* **Brief**
Write out exactly the lines below that run from the line containing "text: (432, 1341) -> (338, 1666), moved" through the last line of the records.

* **The records**
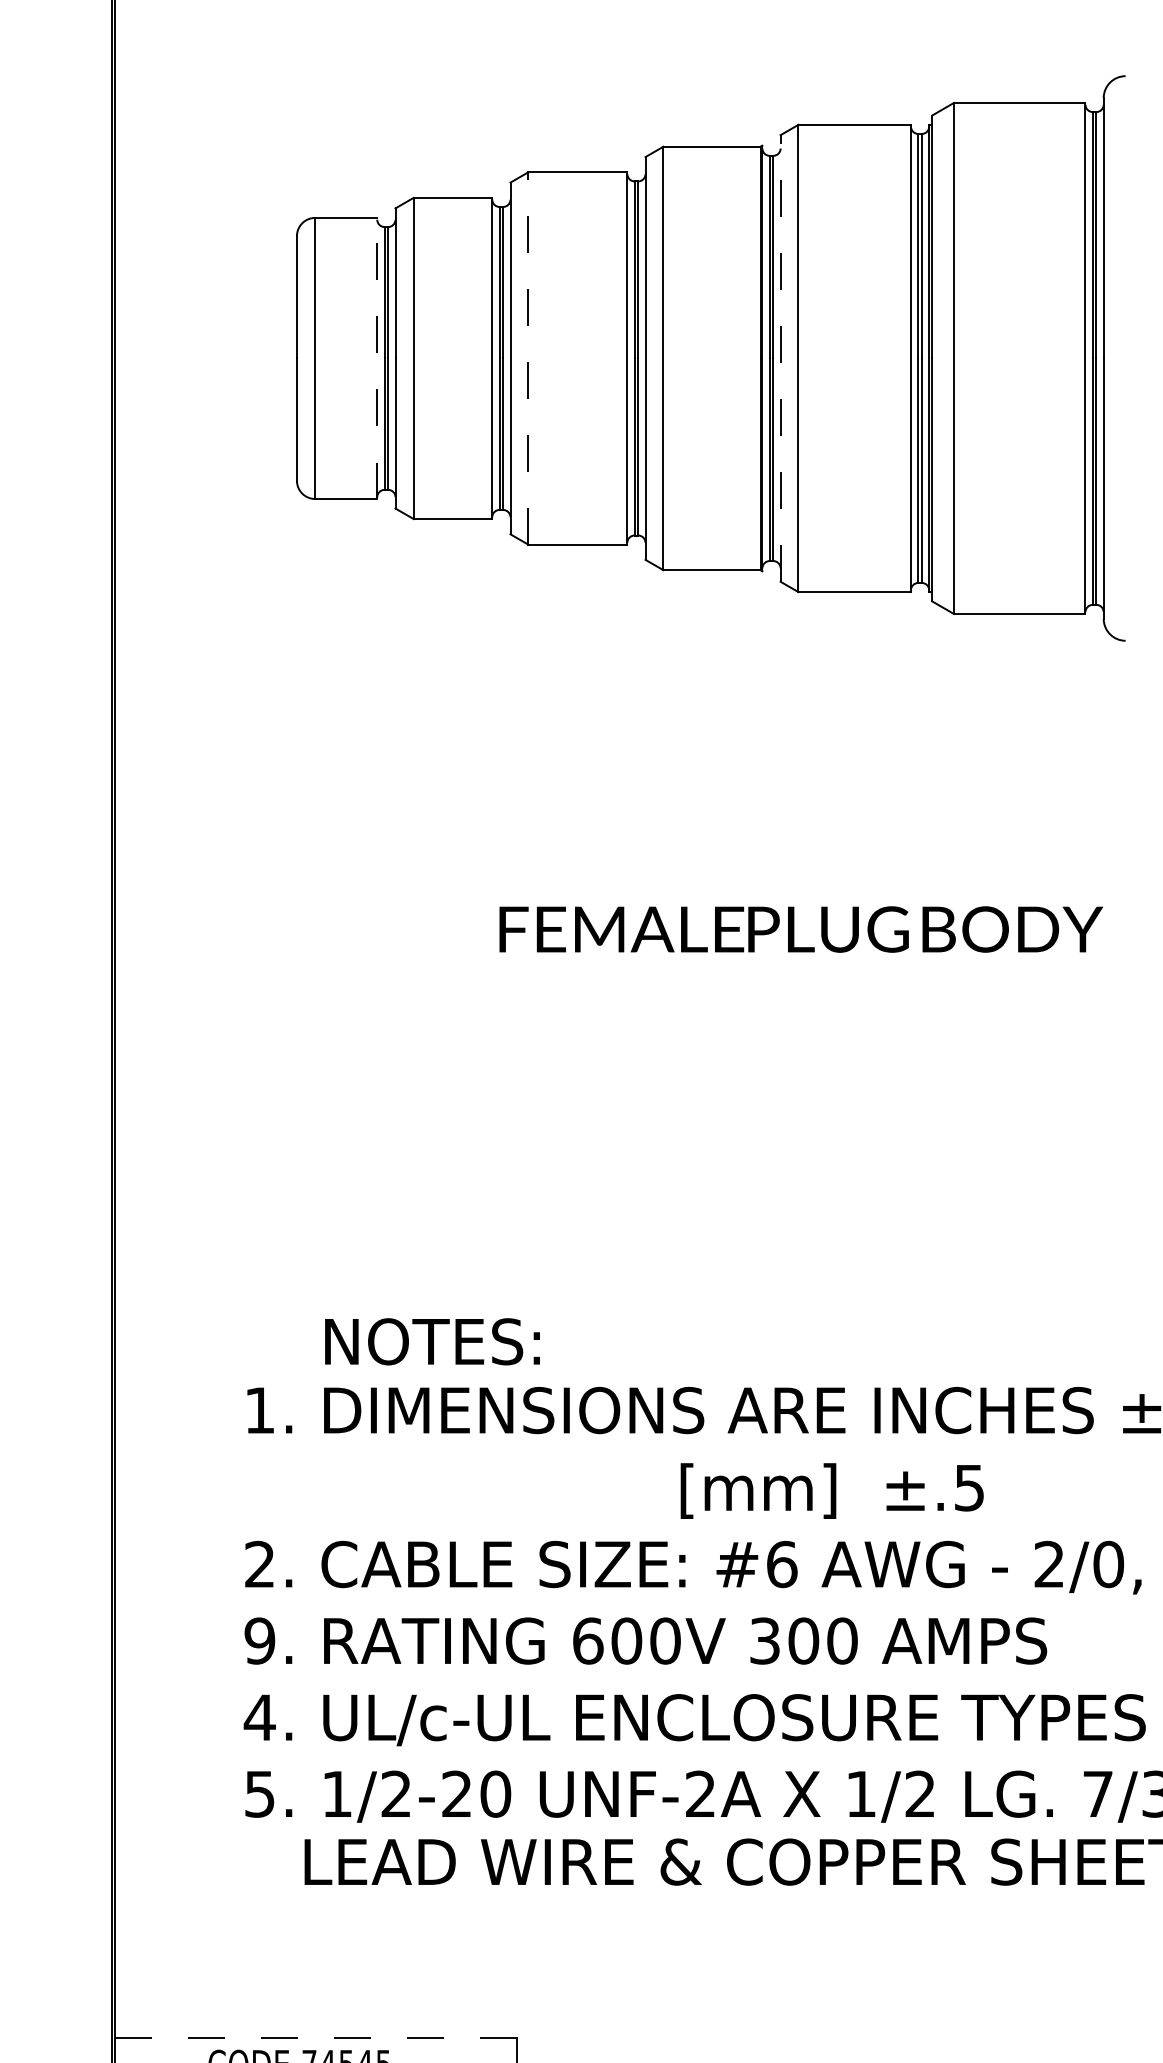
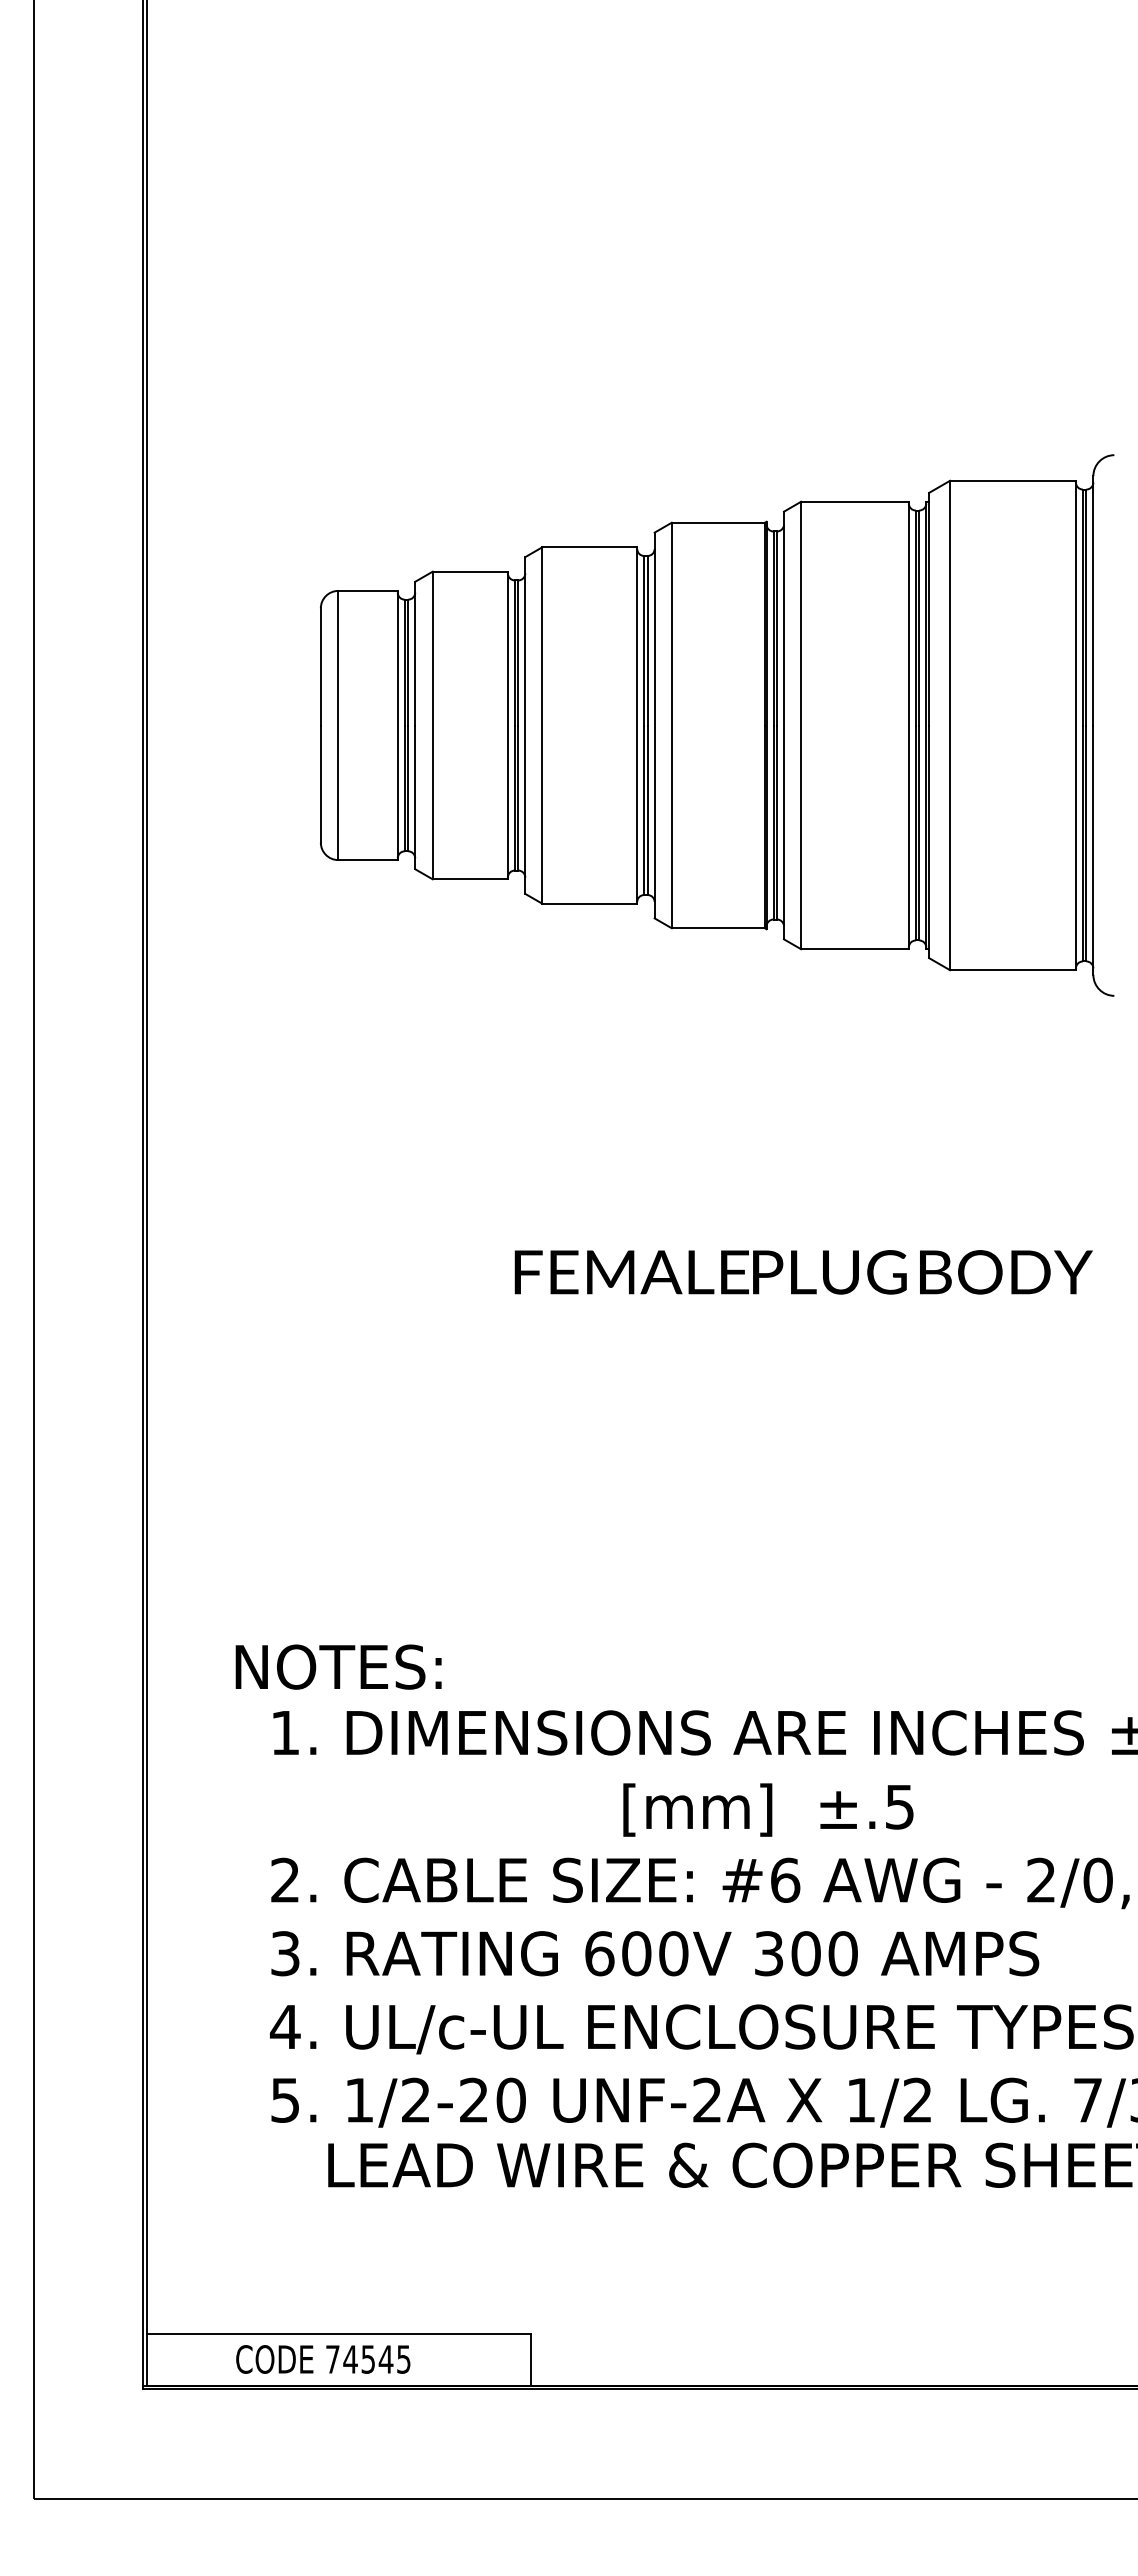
line: (376, 358) -> (397, 725), dashed -> solid
line: (528, 358) -> (542, 725), dashed -> solid
line: (781, 358) -> (784, 725), dashed -> solid
text: (432, 1341) -> (338, 1666), moved
text: (832, 1490) -> (768, 1809), moved
text: (258, 1640) -> (284, 1953), 9. -> 3.
line: (316, 2037) -> (339, 2333), dashed -> solid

* **Output of the exercise**
text: (432, 1341) -> (338, 1666), moved
text: (832, 1490) -> (768, 1809), moved
text: (258, 1640) -> (284, 1953), 9. -> 3.
line: (316, 2037) -> (339, 2333), dashed -> solid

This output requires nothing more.